While using a Smith machine for squats or bench presses WOULD be cheating in an official powerlifting meet, it can’t really be called cheating in any other situation. It’s not like you are trying to set a world record or compare your performance to someone squatting or benching with a barbell.

After all, cheating implies that rules have been broken, but what are the rules for Smith machine squats or bench presses? There are none! The only way to cheat with a Smith machine is to use fake weights.

These calls of cheating are unwarranted unless the lifter in question is suggesting their lift is better than a legitimate barbell lift. Barbell and Smith machine lifts are two very different things – apples and oranges – and cannot really be compared.

4. Are Smith machine leg exercises good for building muscle?

There are some excellent muscle-building Smith machine leg exercises that bodybuilders rely on to build their massive quads, glutes, and hamstrings. For safety, many bodybuilders actually prefer Smith machine squats, lunges, split squats, good mornings, etc., over their freeweight equivalents.

A smith machine allows you to train to failure in relative safety and leaves you free to focus on your mind-muscle connection as the weights balance themselves.

Bodybuilders have been using the Smith machine for over half a century, which strongly suggests it’s an effective way to build muscle.

5. Are Smith machine leg exercises good for athletes?

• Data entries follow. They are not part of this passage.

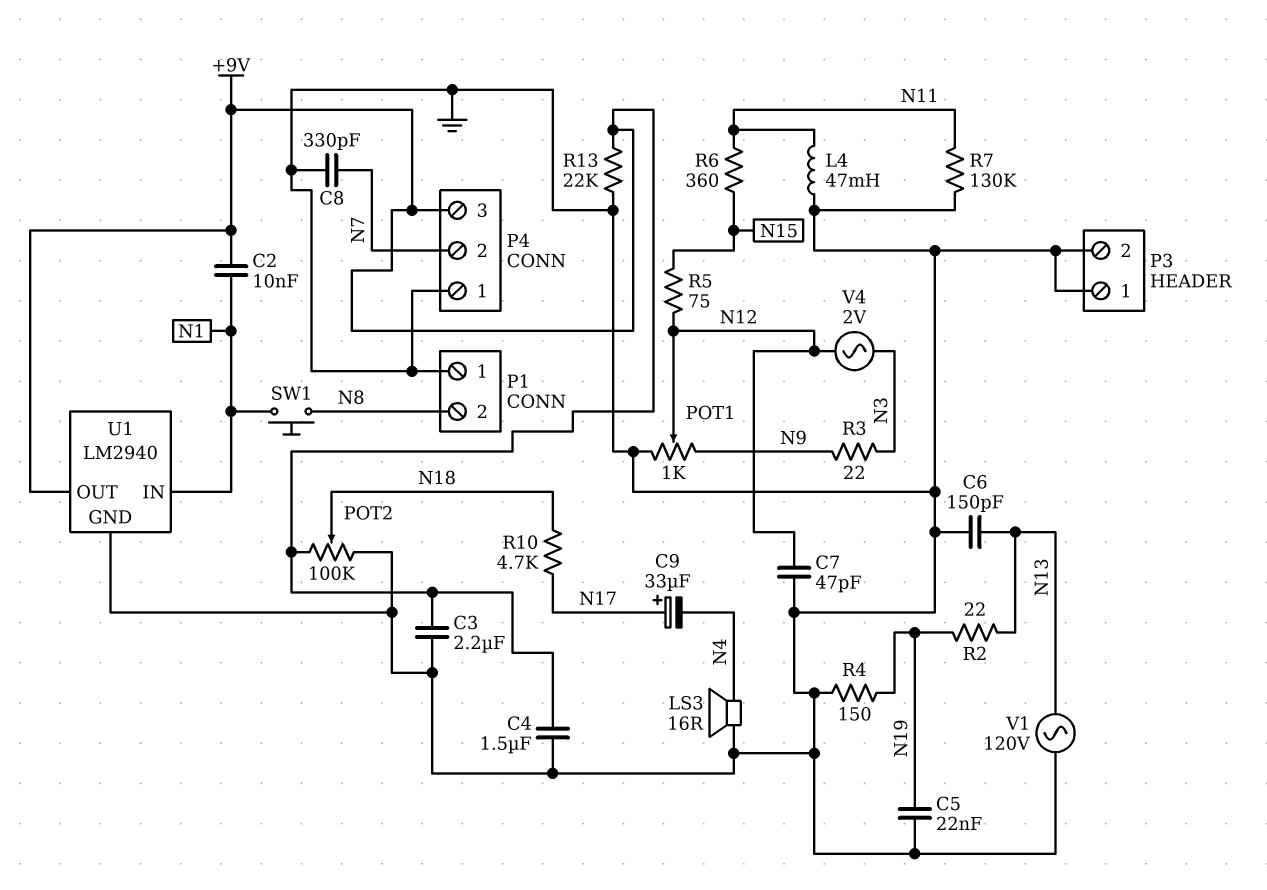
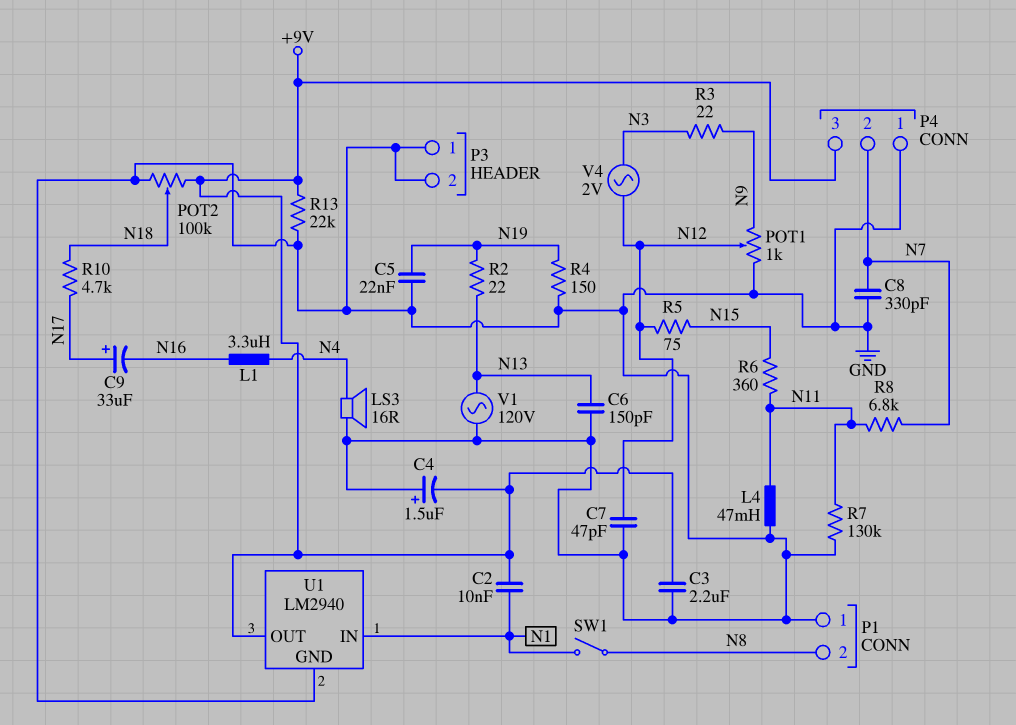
C4: 1.5uF (+9V, GND) -> 1.5uF (plus GND, minus +9V)
C9: 33uF (plus N17, minus N4) -> 33uF (plus N17, minus N16)
L1: none -> 3.3uH (N4, N16)
R8: none -> 6.8k (N7, N11)
SW1: button (N1, N8) -> switch (N1, N8)

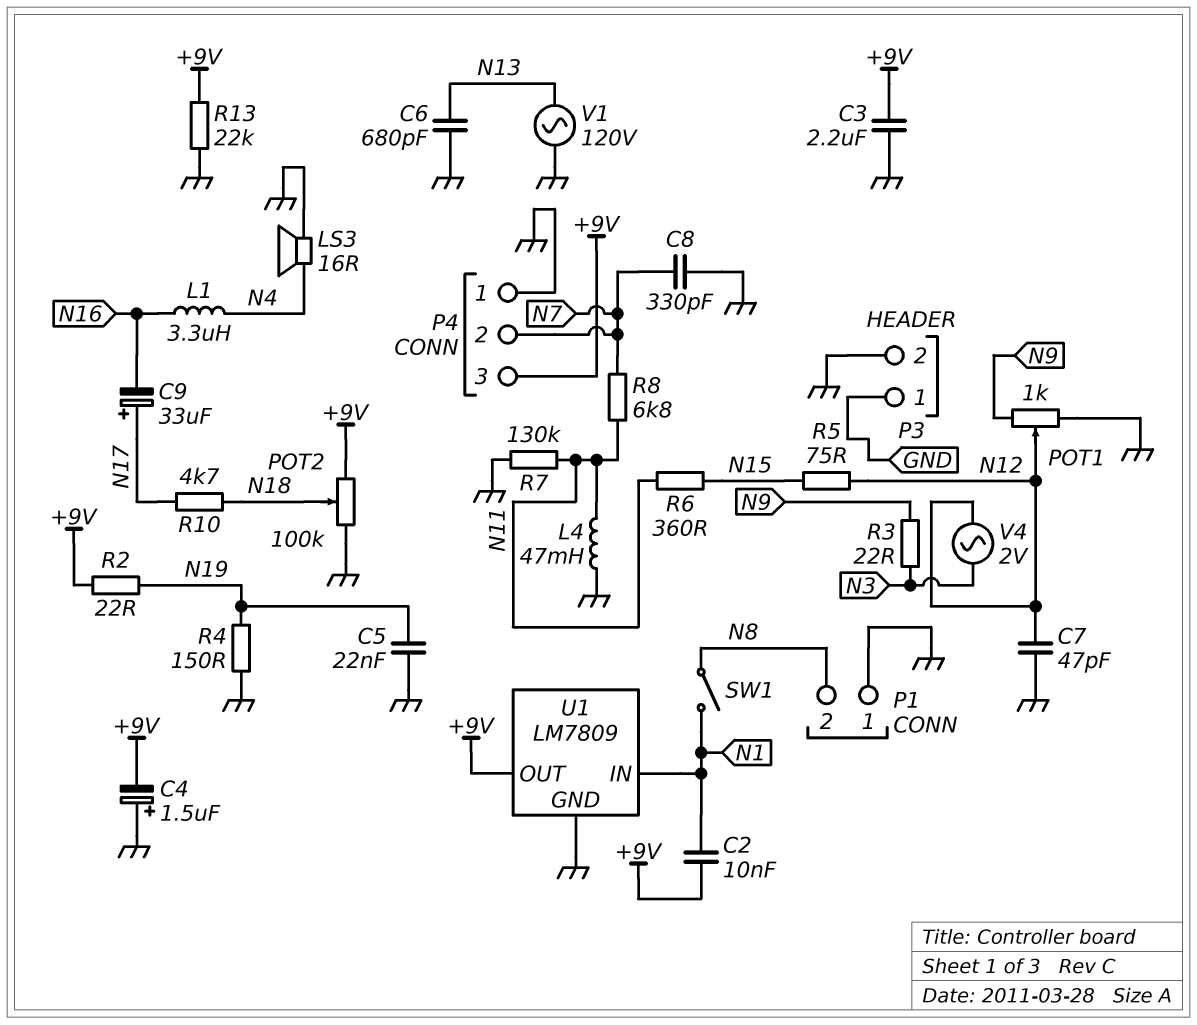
C6: 150pF (GND, N13) -> 680pF (GND, N13)
R2: 22 (N13, N19) -> 22 (+9V, N19)
U1: LM2940 -> LM7809

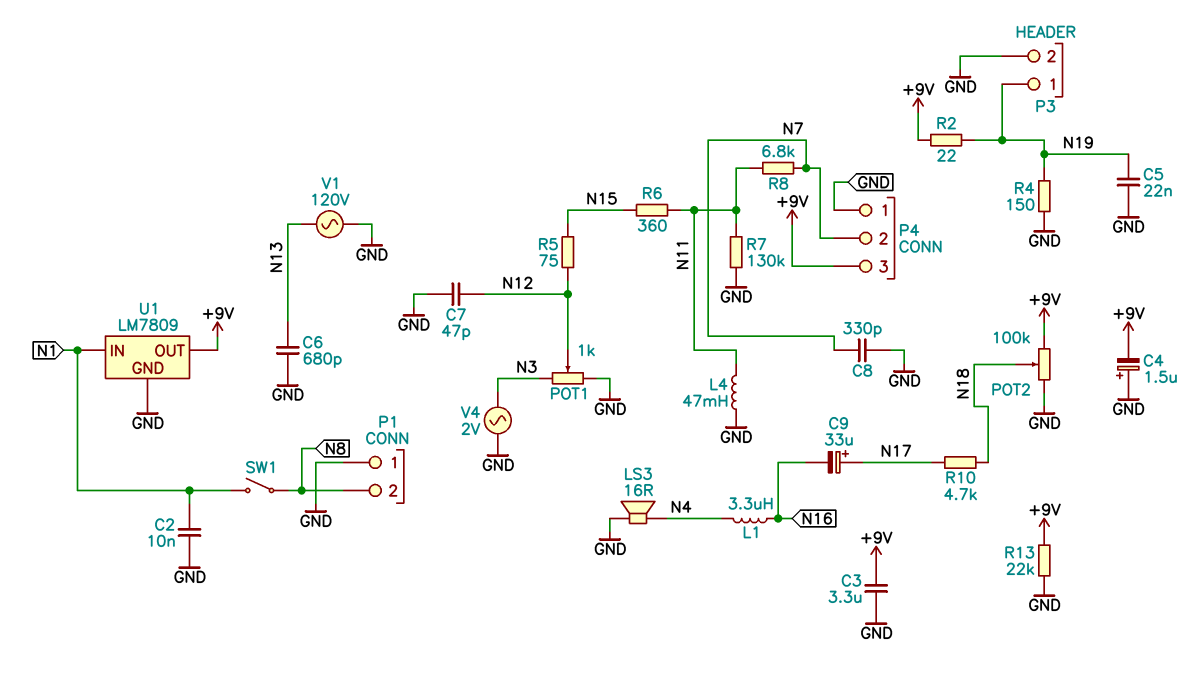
C2: 10nF (+9V, N1) -> 10nF (GND, N1)
C3: 2.2uF (+9V, GND) -> 3.3uF (+9V, GND)
P3 pin 1: GND -> N19
POT1: 1k (GND, N9, wiper N12) -> 1k (GND, N3, wiper N12)
R3: 22 (N3, N9) -> none
V4: AC 2V (N3, N12) -> AC 2V (GND, N3)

With very few exceptions, athletes don’t just move forward and back or up and down. Rather, they have to move in several directions at once, often while contending with the actions of their opponents. Because of this, most Smith machine exercises will be of limited use when training for sports.

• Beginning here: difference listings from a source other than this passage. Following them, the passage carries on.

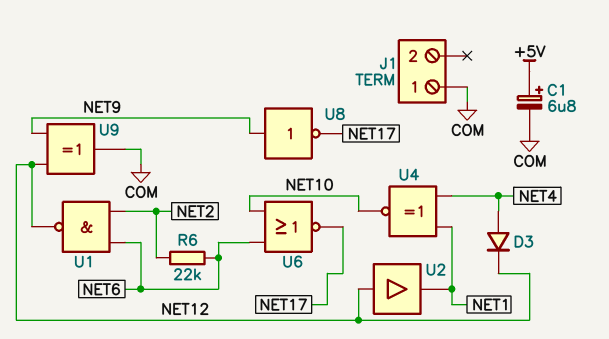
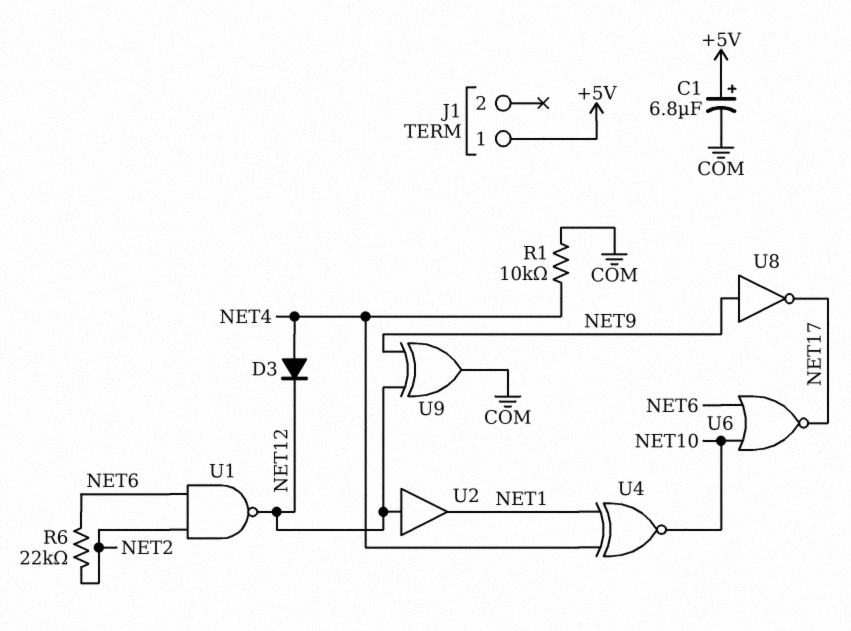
J1 pin 1: COM -> +5V
R1: none -> 10k (COM, NET4)

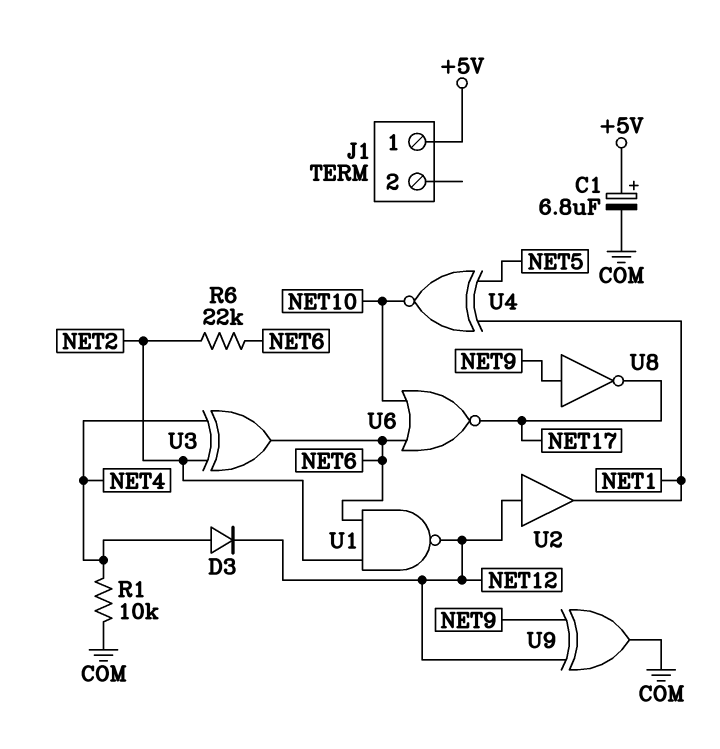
U3: none -> XOR (in NET2, in NET4, out NET6)
U4: XNOR (in NET1, in NET4, out NET10) -> XNOR (in NET1, in NET5, out NET10)

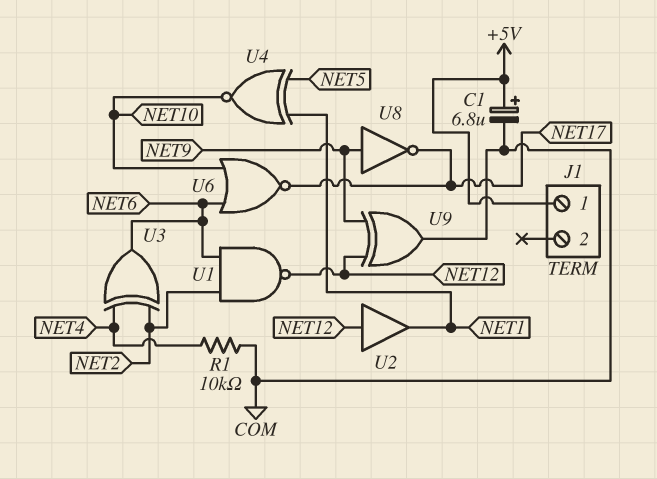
D3: diode (A NET4, K NET12) -> none
R6: 22k (NET2, NET6) -> none

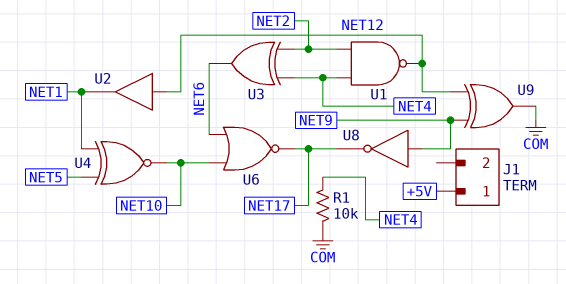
C1: 6.8uF (plus +5V, minus COM) -> none
U1: NAND (in NET2, in NET6, out NET12) -> NAND (in NET2, in NET4, out NET12)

Most athletes will get better results by training with freeweights and other unguided forms of resistance.

Closing Thoughts

Barbell back squats might be the crowned king of exercises, but that doesn’t mean they’re the only or even the best way to build an impressive set of wheels. Smith machine leg exercises can be every bit as effective and, for hypertrophy training, offer several advantages over barbells and dumbbells.

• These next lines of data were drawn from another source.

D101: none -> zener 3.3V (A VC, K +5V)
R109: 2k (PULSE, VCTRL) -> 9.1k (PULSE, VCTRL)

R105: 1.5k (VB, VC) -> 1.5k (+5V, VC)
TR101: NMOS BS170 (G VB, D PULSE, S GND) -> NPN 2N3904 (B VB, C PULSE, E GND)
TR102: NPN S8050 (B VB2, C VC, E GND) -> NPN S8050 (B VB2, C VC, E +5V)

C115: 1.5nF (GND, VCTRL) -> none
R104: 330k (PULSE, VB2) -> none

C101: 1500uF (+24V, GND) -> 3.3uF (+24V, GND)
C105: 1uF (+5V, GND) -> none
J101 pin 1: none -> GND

For starters, Smith machine leg exercises make it much easier to focus all your attention on the muscles you’re training. Balance is also a non-issue, and you can train to failure in relative safety. Plus, there are lots of different exercises to choose from, so your workouts need never be boring.

Are Smith machine exercises as functional as their freeweight counterparts? Probably not. But unless you are an athlete, functionality isn’t really much of a concern.

Like dumbbells, kettlebells, and resistance bands, Smith machines are merely tools we can utilize to build muscle and get stronger. So, use the Smith machine or don’t – it’s up to you!